Canadian Fund Companies, Facing Slowed Sales, Merge to Achieve Economies
September 13, 1999
TORONTO - Badly slumping sales in the Canadian fund industry have put pressure on small and mid-sized firms, leading to a round of mergers. Through the first eight months of 1999, three well-known companies and their respective founders have struck deals to be acquired by larger independent firms. All three takeover targets and their acquirers are based in Toronto, where most of the industry is concentrated, and all of the merged firms remain in Canadian hands.
The largest transaction - the estimated $230-million acquisition (all figures in Canadian currency) of BPI Financial by C.I. Fund Management - vaults C.I. Fund Management to $14.2 billion in mutual fund assets, up from a pre-takeover level of $10 billion.
Similarly, Strategic Value Corp.'s takeover of O'Donnell Investment Management, announced in April, added $1.3 billion in mutual fund assets, bringing Strategic Value's total to $3.3 billion. In the third merger, Dundee Bancorp is adding about $1 billion in assets through its takeover of Infinity Funds Management, bringing its total fund assets to an estimated $7 billion.

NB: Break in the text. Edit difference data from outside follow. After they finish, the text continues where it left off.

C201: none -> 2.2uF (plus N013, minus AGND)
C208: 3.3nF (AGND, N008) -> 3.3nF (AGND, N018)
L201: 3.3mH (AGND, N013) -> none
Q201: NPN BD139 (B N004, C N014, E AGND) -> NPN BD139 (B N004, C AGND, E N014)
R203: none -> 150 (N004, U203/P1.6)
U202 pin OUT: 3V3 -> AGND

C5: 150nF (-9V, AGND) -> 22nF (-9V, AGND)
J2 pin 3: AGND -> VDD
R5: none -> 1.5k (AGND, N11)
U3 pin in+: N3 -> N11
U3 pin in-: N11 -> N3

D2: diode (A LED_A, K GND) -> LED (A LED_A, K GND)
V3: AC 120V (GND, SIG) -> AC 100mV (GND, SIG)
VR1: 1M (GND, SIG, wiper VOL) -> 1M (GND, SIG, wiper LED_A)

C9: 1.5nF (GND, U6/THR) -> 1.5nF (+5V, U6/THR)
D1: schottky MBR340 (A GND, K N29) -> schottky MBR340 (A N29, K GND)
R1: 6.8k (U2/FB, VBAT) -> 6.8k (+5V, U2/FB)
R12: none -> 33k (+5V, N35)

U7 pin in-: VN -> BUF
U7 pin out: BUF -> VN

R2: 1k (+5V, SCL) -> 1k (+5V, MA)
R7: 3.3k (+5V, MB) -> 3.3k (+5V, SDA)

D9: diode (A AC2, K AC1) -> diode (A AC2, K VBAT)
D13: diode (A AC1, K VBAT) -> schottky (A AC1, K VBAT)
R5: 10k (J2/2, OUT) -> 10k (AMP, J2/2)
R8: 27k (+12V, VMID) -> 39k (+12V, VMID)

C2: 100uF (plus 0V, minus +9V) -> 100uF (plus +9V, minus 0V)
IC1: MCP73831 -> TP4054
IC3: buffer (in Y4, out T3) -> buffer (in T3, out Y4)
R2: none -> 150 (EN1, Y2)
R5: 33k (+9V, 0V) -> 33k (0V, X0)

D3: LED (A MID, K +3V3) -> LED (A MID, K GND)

Achieving economies of scale is a major impetus for all three deals. C.I. Fund Management, which moved up two rungs to 10th place among member firms of the Investment Funds Institute of Canada, said in a statement that the merger will lead to savings in fund operating expenses and greater efficiencies in sales and marketing activities. Improved profitability will enable C.I. to generate additional cash flow which can be reinvested in brand-building and distribution, the company said.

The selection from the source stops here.